The goal of tgstat
is to provide fast and efficient implementation of certain R functions such as ‘cor’ and ‘dist’, along with specific statistical tools.
Various approaches are used to boost the performance, including multi-processing and use of optimized functions provided by the Basic Linear Algebra Subprograms (BLAS) library.
Install from CRAN:
install.packages("tgstat")
For the development version:
remotes::install_github("tanaylab/tgstat")
library(tgstat)
set.seed(seed = 60427)
rows <- 3000
cols <- 3000
vals <- sample(1:(rows * cols / 2), rows * cols, replace = T)
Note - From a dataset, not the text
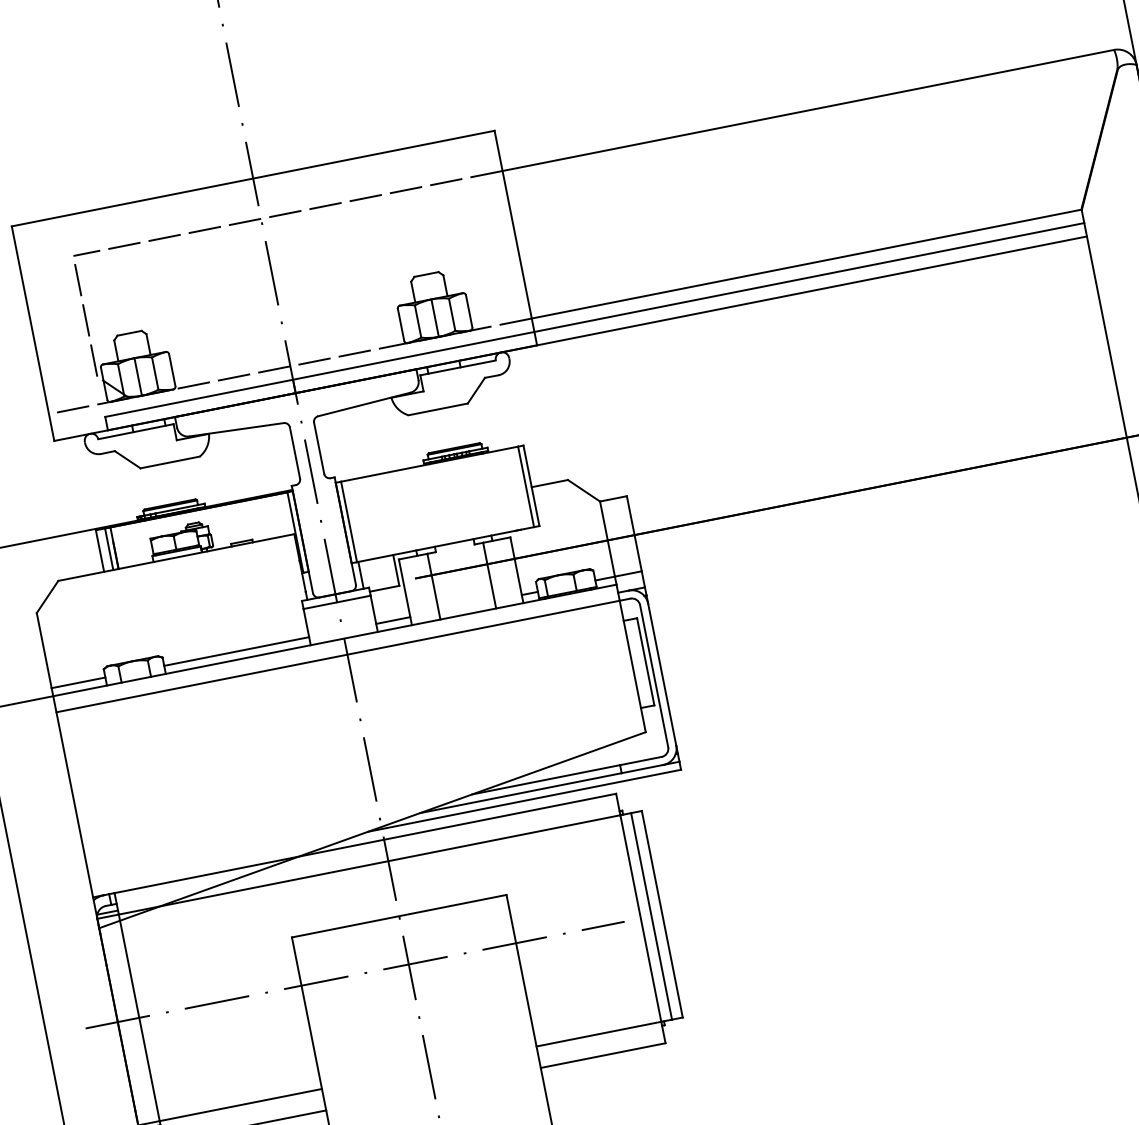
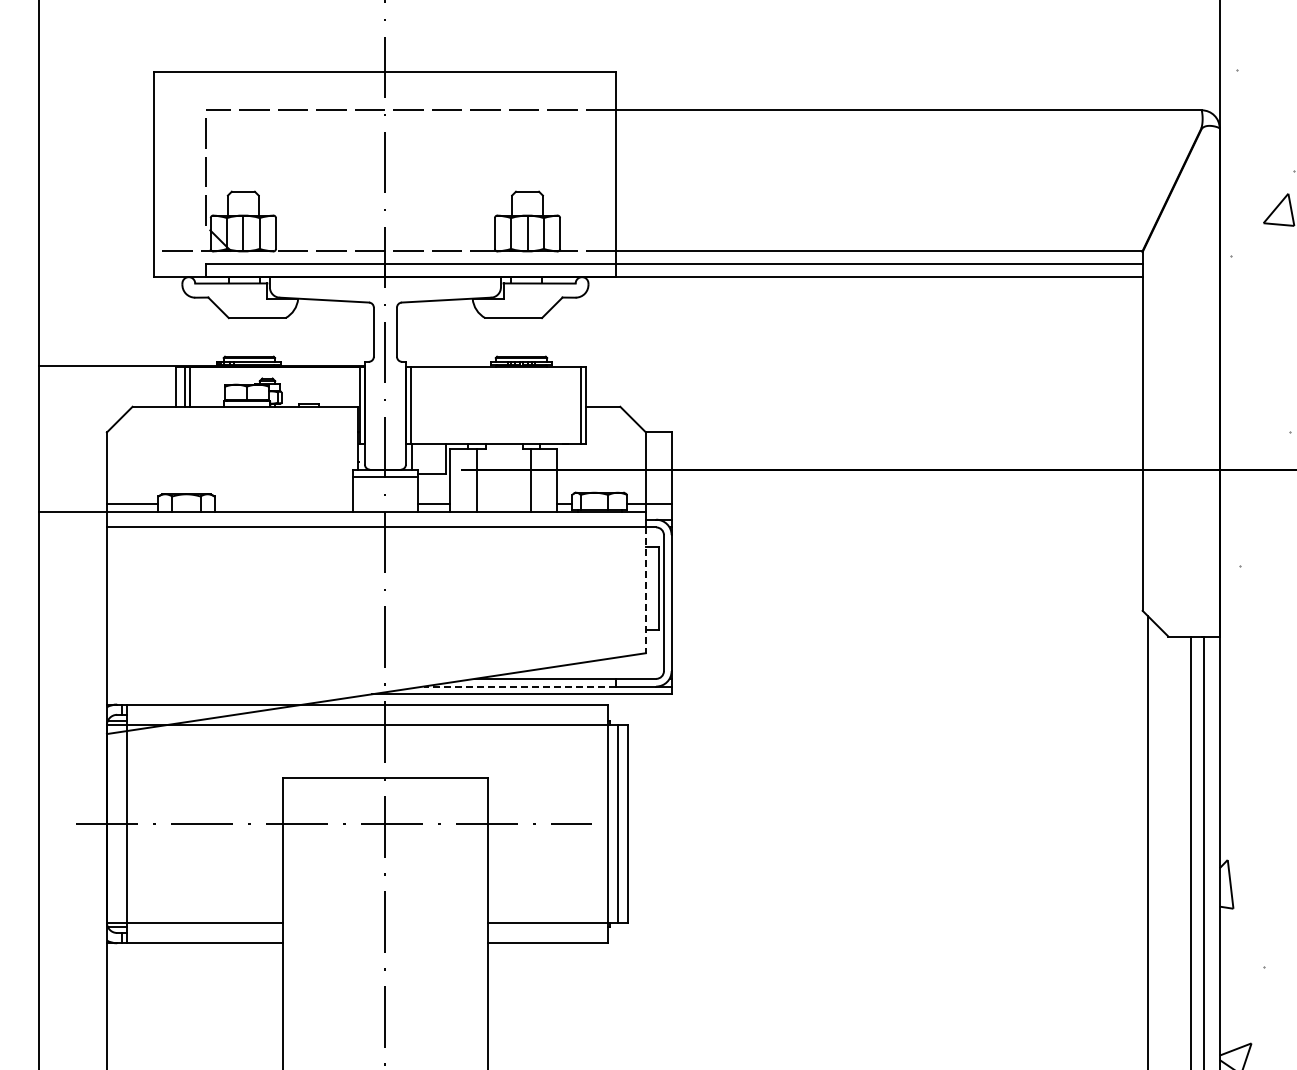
line: (236, 651) -> (283, 504), removed
line: (632, 666) -> (645, 590), solid -> dashed
line: (520, 793) -> (519, 686), solid -> dashed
m <- matrix(vals, nrow = rows, ncol = cols)
m_with_NAs <- m
m_with_NAs[sample(1:(rows * cols), rows * cols / 10)] <- NA
dim(m)
#> [1] 3000 3000
Pearson correlation without BLAS, no NAs:
options(tgs_use.blas = F)
system.time(tgs_cor(m))
#> user system elapsed
#> 106.865 1.951 2.331
Same with BLAS:
# tgs_cor, with BLAS, no NAs, pearson
options(tgs_use.blas = T)
system.time(tgs_cor(m))
#> user system elapsed
#> 4.228 0.324 0.809
Base R version:
system.time(cor(m))
#> user system elapsed
#> 21.780 0.078 21.857
Pearson correlation without BLAS, with NAs:
options(tgs_use.blas = F)
system.time(tgs_cor(m_with_NAs, pairwise.complete.obs = T))
#> user system elapsed
#> 158.846 2.687 3.164
Same with BLAS:
options(tgs_use.blas = T)
system.time(tgs_cor(m_with_NAs, pairwise.complete.obs = T))
#> user system elapsed
#> 11.286 1.173 0.803
Base R version:
system.time(cor(m_with_NAs, use = "pairwise.complete.obs"))
#> user system elapsed
#> 311.627 0.182 311.823
Distance without BLAS, no NAs:
options(tgs_use.blas = F)
system.time(tgs_dist(m))
#> user system elapsed
#> 354.742 2.509 5.002
Same with BLAS:
options(tgs_use.blas = T)
system.time(tgs_dist(m))
#> user system elapsed
#> 7.407 0.656 0.462
Base R:
system.time(dist(m, method = "euclidean"))
#> user system elapsed
#> 164.197 0.077 164.280
BLAS
tgstat
runs best when R is linked with an optimized BLAS implementation.
Many optimized BLAS implementations are available, both proprietary (e.g. Intel’s MKL, Apple’s vecLib) and opensource (e.g. OpenBLAS, ATLAS). Unfortunately, R often uses by default the reference BLAS implementation, which is known to have poor performance.
Having tgstat
rely on the reference BLAS will result in very poor performance and is strongly discouraged. If your R implementation uses an optimized BLAS, set options(tgs_use.blas=TRUE)
to allow tgstat
to make BLAS calls. Otherwise, set options(tgs_use.blas=FALSE)
(default) which instructs tgstat
to avoid BLAS and instead rely only on its own optimization methods. If in doubt, it is possible to run one of tgstat
CPU intensive functions (e.g. tgs_cor
) and compare its run time under both options(tgs_use.blas=FALSE)
.
Exact instructions for linking R with an optimized BLAS library are system dependent and are out of scope of this document.